Our Experience with PostgreSQL on ZFS

First a little context: At Faradai we had been using PostgreSQL on the ext4 file system for a number of years until it recently became evident that the constantly growing database size (over 5 TB at the time) would start to cause issues in general performance, cloud costs, and the ability to have reliable backups. We reviewed a number of alternative file systems, and chose ZFS mainly for its following three features:

Instantenous Filesystem Snapshots
This makes creating incremental database backups a piece of cake, something we didn’t have before. It never fails to amaze me how fast and easy it is to revert to a snapshot. This is doubly important if one is managing a write-heavy database that changes every second. We use the snapshot feature to transfer hourly snapshots to a backup server which also doubles as our development database server. More on that later.

Built-in Compression
Most of the data we collect are time-series sensor measurements, and they compress really well. In fact, the compression ratio is over 4.5x in our case! That naturally decreases our disk storage needs by a similar ratio. Another side benefit is that the disk throughput would be higher because data takes less space on disk and would require fewer I/O operations and less bandwidth. CPU usage is increased slightly when compression is enabled, which is fine with us.

Built-in Support for Secondary Caching on SSD Disks
Block storage on the cloud is great until it isn’t. Yes, we are getting virtually infinite storage that can be dynamically allocated and resized, and it tends to be more reliable than individual physical disks, but the network interface to storage is significantly slower. That is the price we pay for flexibility. So, we needed an easy way to utilize the fast physical disks attached to VMs for caching. We don’t care if they fail. We want to use them as a secondary cache, and ZFS makes that really easy.

ZFS has other neat features such as the ability to detect bit rot and its own implementation of software RAID, which aren’t really critical for us, but they are still very nice to have.

How we Do Backups on ZFS

There are a number of open-source tools that are used to automate ZFS backups, but our needs aren’t complex, and we prefer our critical tooling like backup scripts as simple as possible to avoid unpleasant surprises when things go south. So, we went ahead and wrote a short script and added 2 cron entries. Less than 20 lines in total including comments. It can’t probably get simpler than that thanks to ZFS’ amazing incremental snapshot feature that finishes its job in seconds. We take 23 hourly and 14 daily snapshots on the production server, and those snapshots are transferred to the backup server. Our backup server initiates and controls the entire process, and it is essentially a perfect replica of our production server, but is of course up to an hour behind.

We Live with our Backups

Test your backups! How many times have we heard that? Too many to count, but it’s absolutely true. Probably one of the most famous examples of the untested backups went bad is Toy Story 2. The entire movie production could have been lost due to corrupt backups and the infamous ‘rm -rf’ command in the wrong directory. Fortunately, they discovered a few weeks old copy of the film assets on the computer of a pregnant employee working from home, and saved the production. It’s not hard to imagine that others in a similar situation might not be so lucky.
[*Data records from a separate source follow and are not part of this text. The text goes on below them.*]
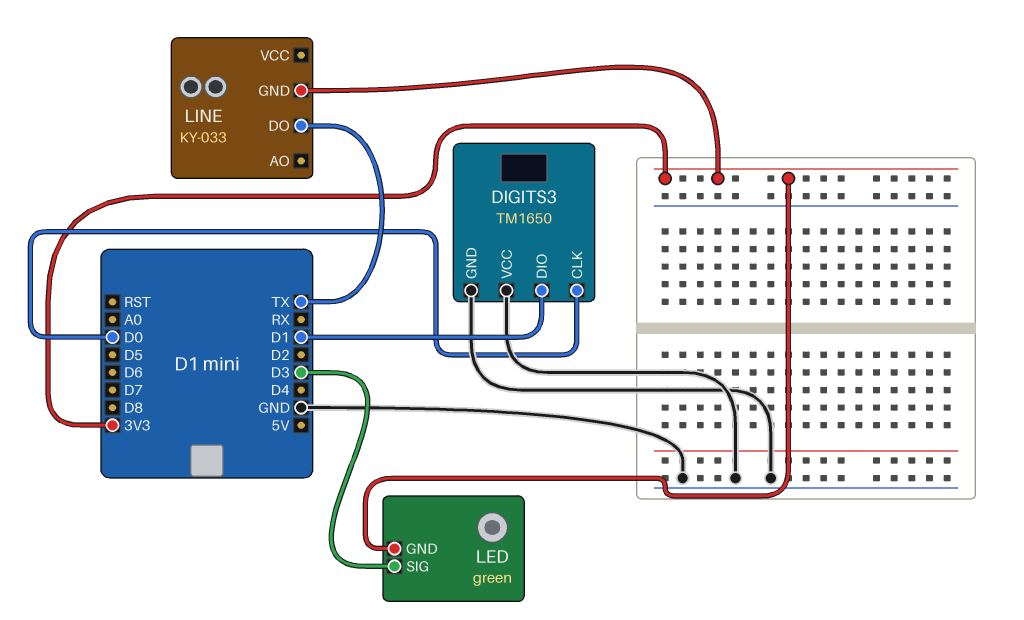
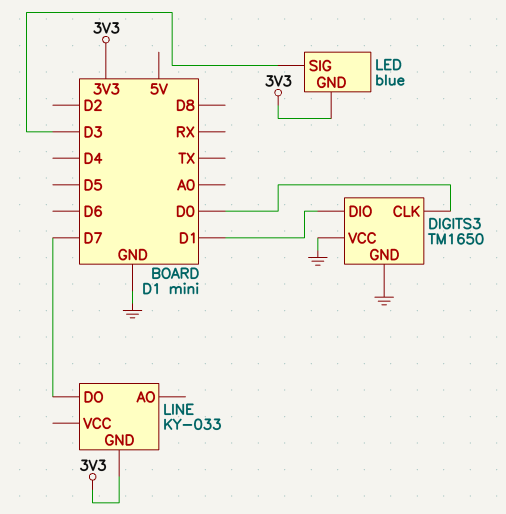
LED: green -> blue
LINE pin DO: TX -> D7

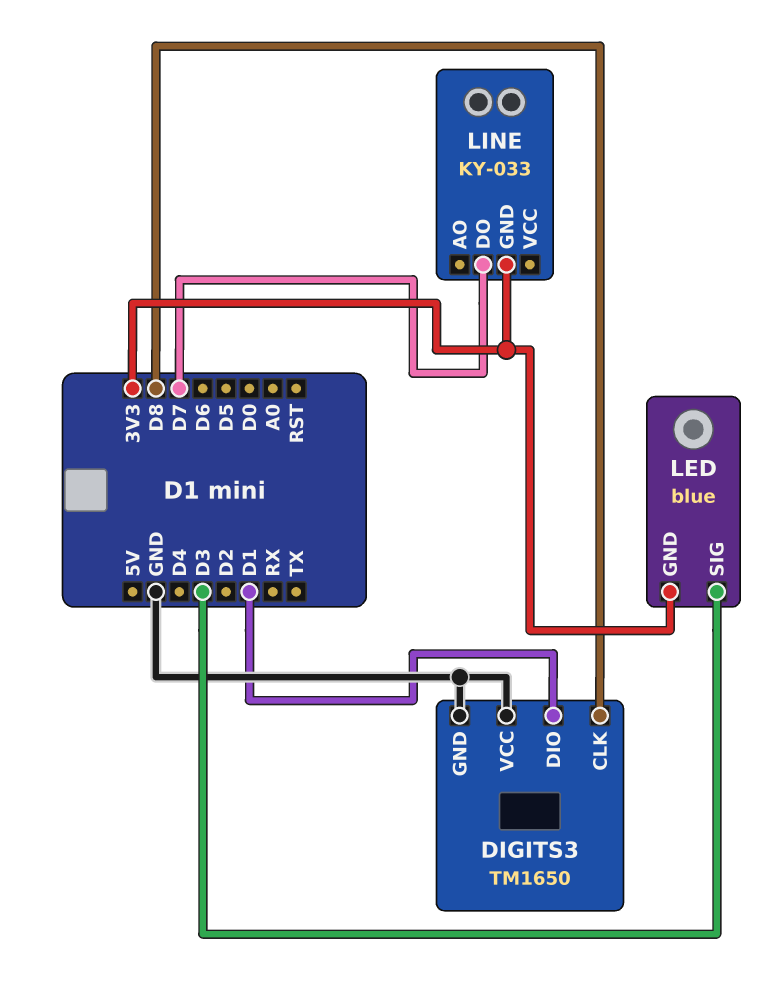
DIGITS3 pin CLK: D0 -> D8

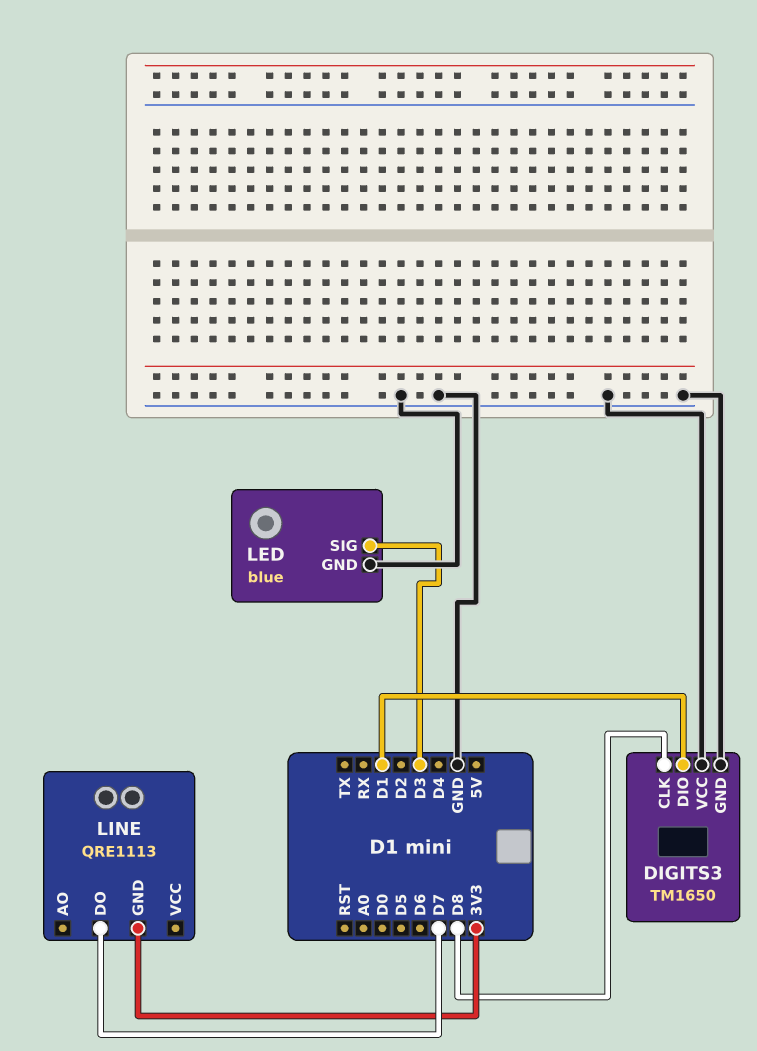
LED pin GND: 3V3 -> GND
LINE: KY-033 -> QRE1113

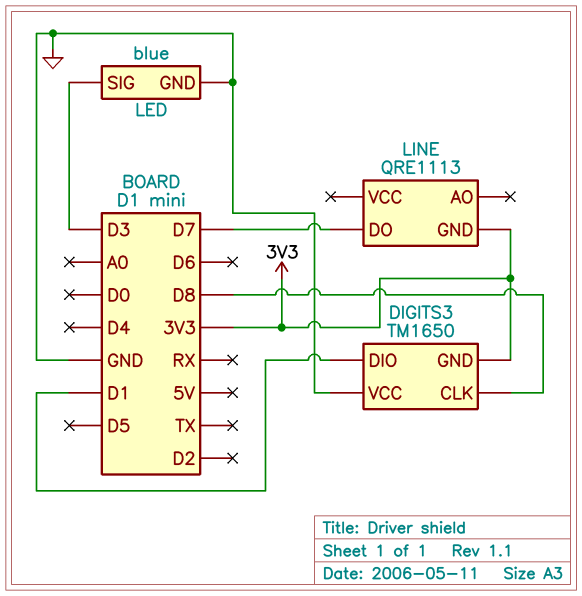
DIGITS3 pin GND: GND -> 3V3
Probably one of the most effective ways to test the backups is to actually use their contents, and use them every day. Here is how we do it:

Every few weeks, we pick a recent daily snaphot on the backup server, and create a ZFS clone from the snapshot to make it writable.
We then make the PostgreSQL instance running on the backup server use the clone’s mount point as its data directory.
Finally, we restart PostgreSQL to have it recognize the new data directory.

The backup server is now doubling as our development database server, and the process of taking hourly snapshots from the production server continues to run in the background.

Technical Bits

Installation

It takes only a few commands to install ZFS and PostgreSQL on a Linux machine (Ubuntu in our case).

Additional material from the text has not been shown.